Intel Ships Low-Power Atom Avoton Chips for Data Centers

By Jeffrey Burt  |  Posted 2013-09-04 Print this article Print

Bryant said there are more than 50 system designs in the works based on the C2000 lineup, including 11 microservers built by the likes of Dell, Huawei Technologies and Hewlett-Packard, which at the event showed off its M300 system, the latest microserver from the company's Project Moonshot initiative to build ultra-low-power servers. Other systems in the works—many of which were on display at the event—were in the areas of storage and networking, including Dell's new DCS 1300 offering for cold storage workloads. Executives from companies like Microsoft, Ericsson and took to the stage to talk about how they planned to use the C2000 chips in everything from networking to servers.

OVH and 1&1, both Web-hosting companies, are testing the C2000 chips and will deploy them in their data centers in the next quarter.

Bryant said Intel is evolving its SoC methodology—which integrates such features as I/O, security and memory onto the silicon—to enable the company to more quickly and easily create chips that can be optimized for particular workloads. The chip maker has focused much of those efforts on the low-power Atom platform, and will continue it when it releases the 14nm "Denverton" Atom chip in 2014. At the same time, the company will release the first Xeon SoC, the 14nm SoC version of the upcoming "Broadwell" chip.

The SoC strategy "allows us to extend our reach into new business areas," she said.

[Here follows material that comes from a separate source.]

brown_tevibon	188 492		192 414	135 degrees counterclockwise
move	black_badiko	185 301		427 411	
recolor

Along with the C2000 SoCs, Intel also unveiled the Ethernet Switch FM5224 silicon—which, when combined with Intel's WindRiver Open Network software suite, enables the development of 2.5GHz high-density and low-latency software-defined networking (SDN) Ethernet switches designed for microservers. The FM5224 complements Intel's integrated Ethernet controller within the C2000. Switches powered by the FM5224 can connect up to 64 microservers and offer up to 30 percent higher node density than what is now available, Bryant said.

Jason Waxman, vice president and general manager of Intel's Cloud Platform Group, showed a quick demonstration of an RSA design, which aims to create racks of servers sharing resources such as power and cooling, and that can easily be configured with networking and storage systems. The goal is to create pools of resources—compute, memory, storage and networking—at the rack level that applications can automatically draw upon as needed.

The demonstration included a rack using C2000 SoCs, a top-of-rack Intel SDN-enabled switch and Intel Silicon Photonics Technology. It also showed off the new MXC connector and ClearCurve fiber technology developed by Corning based on Intel requirements. The fiber connections are designed to work with Intel's Silicon Photonics components.

In addition, Intel—which already works with the Facebook-driven Open Compute Project and Baidu, China's largest search engine, on RSA efforts—announced that the company will collaborate with Microsoft on the software vendor's next-generation RSA rack design. Microsoft manages more than a million servers in its data centers.